CUPTI PC Sampling Start/Stop Control Tutorial
The GitHub repo and complete tutorial is available at https://github.com/eunomia-bpf/cupti-tutorial.
Introduction
The CUPTI PC Sampling Start/Stop Control sample demonstrates how to precisely control Program Counter (PC) sampling sessions with start and stop commands.

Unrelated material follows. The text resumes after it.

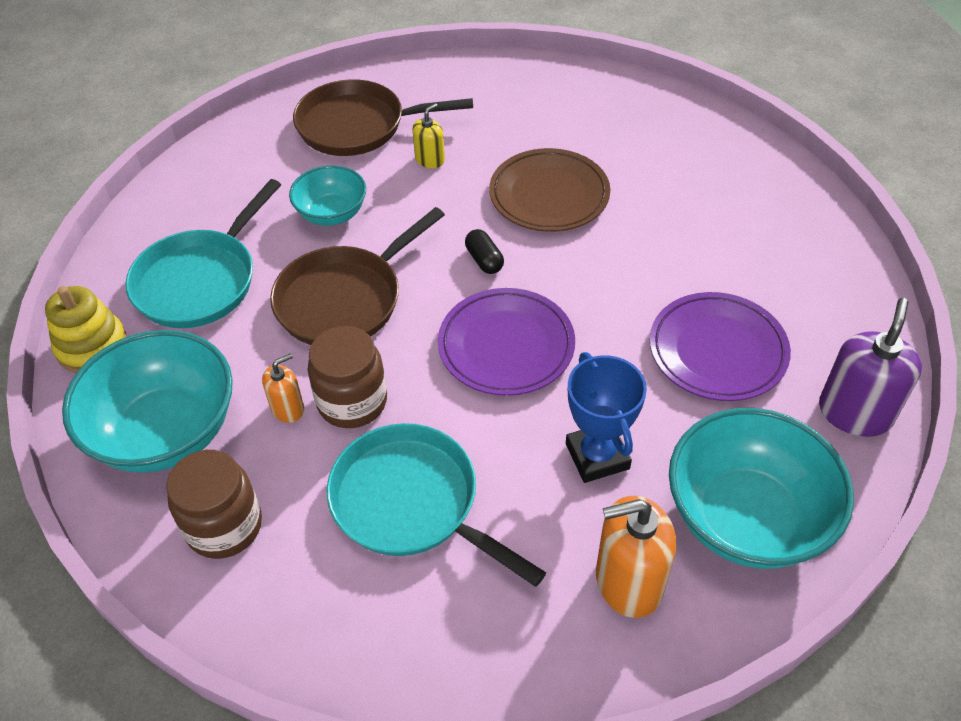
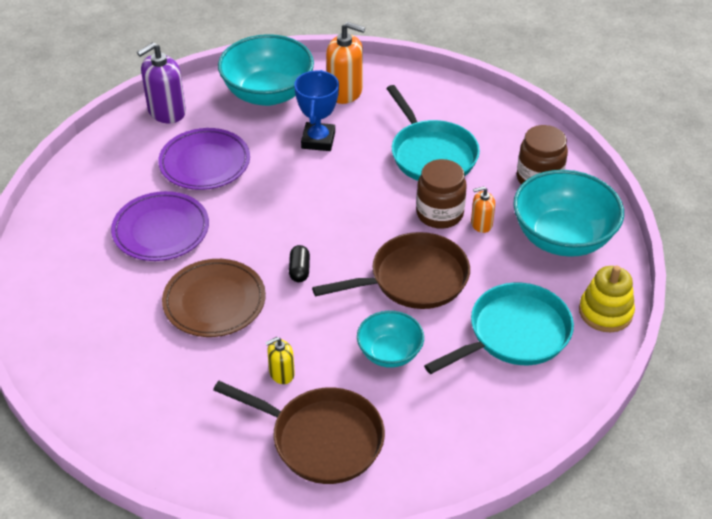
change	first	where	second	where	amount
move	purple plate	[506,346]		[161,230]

This tutorial shows you how to implement fine-grained control over when PC sampling occurs, allowing you to profile specific phases of your application or respond to runtime conditions.
What You'll Learn
- How to implement start/stop control for PC sampling
- Understanding precise profiling session management
- Controlling sampling based on application state
- Implementing conditional and triggered profiling
- Analyzing specific execution phases with PC sampling
Understanding PC Sampling Control
PC sampling with start/stop control provides several advantages:
- Targeted Profiling: Sample only specific phases of execution
- Reduced Overhead: Minimize profiling impact by sampling selectively
- Conditional Analysis: Start/stop based on runtime conditions
- Phase Correlation: Correlate performance data with application phases
- Resource Efficiency: Conserve sampling resources for critical periods
Key Concepts
Sampling Control Modes
Manual Control
Explicit start and stop commands triggered by application logic
Conditional Control
Automated start/stop based on performance thresholds or conditions
Event-Driven Control
Start/stop triggered by specific CUDA events or API calls
Time-Based Control
Periodic sampling windows or duration-limited sessions
Control Granularity
- Application-Level: Control sampling for entire application phases
- Function-Level: Start/stop around specific function calls
- Kernel-Level: Sample individual kernel executions
- Thread-Level: Control sampling per-thread or per-context
Building the Sample
Prerequisites
- CUDA Toolkit with CUPTI
- GPU with PC sampling support
- Applications with identifiable execution phases
Build Process
This creates the pc_sampling_start_stop
executable demonstrating controlled PC sampling.
Running the Sample
Basic Execution
Sample Output
=== PC Sampling Start/Stop Control ===
Application Phase Analysis:
Phase 1: Initialization
Sampling: DISABLED
Duration: 2.3ms
Reason: Setup phase - no computation
Phase 2: Data Loading
Sampling: ENABLED at t=2.3ms
Duration: 15.7ms
PC Samples Collected: 1,247
Top Hotspots:
- memcpy operations: 45.2%
- data validation: 23.1%
- buffer setup: 18.9%
Phase 3: Core Computation
Sampling: ENABLED at t=18.0ms
Duration: 124.5ms
PC Samples Collected: 8,956
Top Hotspots:
- matrix multiplication: 78.3%
- reduction operations: 12.4%
- synchronization: 5.1%
Sampling: DISABLED at t=142.5ms
Phase 4: Result Processing
Sampling: DISABLED
Duration: 8.2ms
Reason: I/O bound phase
Phase 5: Critical Algorithm
Sampling: ENABLED at t=150.7ms (triggered by condition)
Duration: 67.3ms
PC Samples Collected: 4,832
Top Hotspots:
- optimization kernel: 89.7%
- convergence check: 6.2%
Sampling: DISABLED at t=218.0ms
Total Sampling Time: 207.5ms (89.1% coverage of compute phases)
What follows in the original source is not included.